Jika Thailand-Kamboja cepat ambil langkah damai, bukan cuma hubungan antarnegara yang terselamatkan. Jutaan pekerja dan pengusaha di dua negara bisa ikut bernafas lebih lega. Sebaliknya, jika perang dingin berubah jadi perang tarif resmi, semangat “pertemanan antar tetangga” berubah jadi perlombaan siapa yang paling tahan banting menghadapi tekanan ekonomi.

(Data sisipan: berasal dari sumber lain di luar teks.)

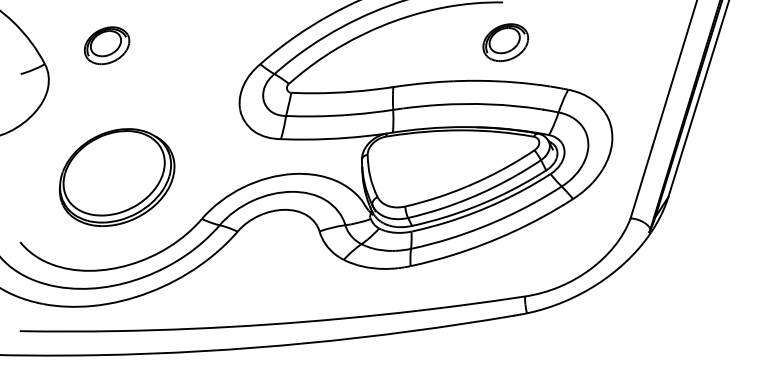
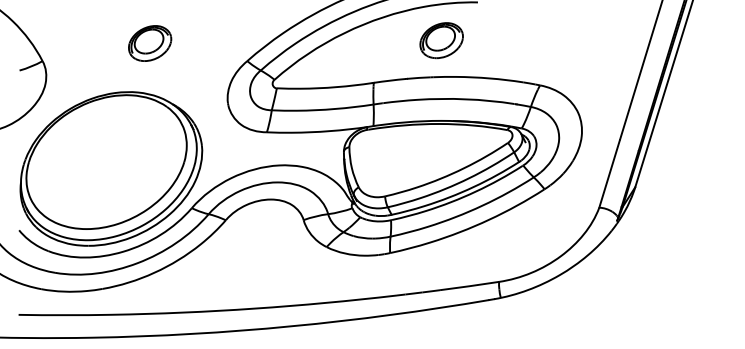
part: (505, 42) -> (441, 40), moved
part: (106, 45) -> (149, 43), moved
part: (116, 177) -> (110, 168), size x1.67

Relasi Internasional Bukan Sekadar Soal Siapa Berani, Tapi Siapa Mau Akur
Kisruh perbatasan dan ancaman tarif 36% dari Trump jadi pelajaran penting: di era global, setiap gesekan kecil bisa berbuntut besar. Tak cuma bagi pemimpin, tapi langsung terasa ke dapur rumah warga kecil. Analoginya, dunia saat ini seperti satu kompleks rumah susun: kalau dua tetangga ribut terus, bukan cuma mereka yang rugi, tapi semua penghuni bisa-bisa kehilangan fasilitas bersama, kena biaya ekstra, bahkan kehilangan suasana damai.
Ultimatum Trump jelas jadi pecut bagi Thailand dan Kamboja untuk segera mencari titik temu dan memilih jalan damai, bukan adu kekuatan. Karena, dalam hidup bertetangga baik itu di level kampung ataupun negara, setiap keputusan bersama bakal berpengaruh lama.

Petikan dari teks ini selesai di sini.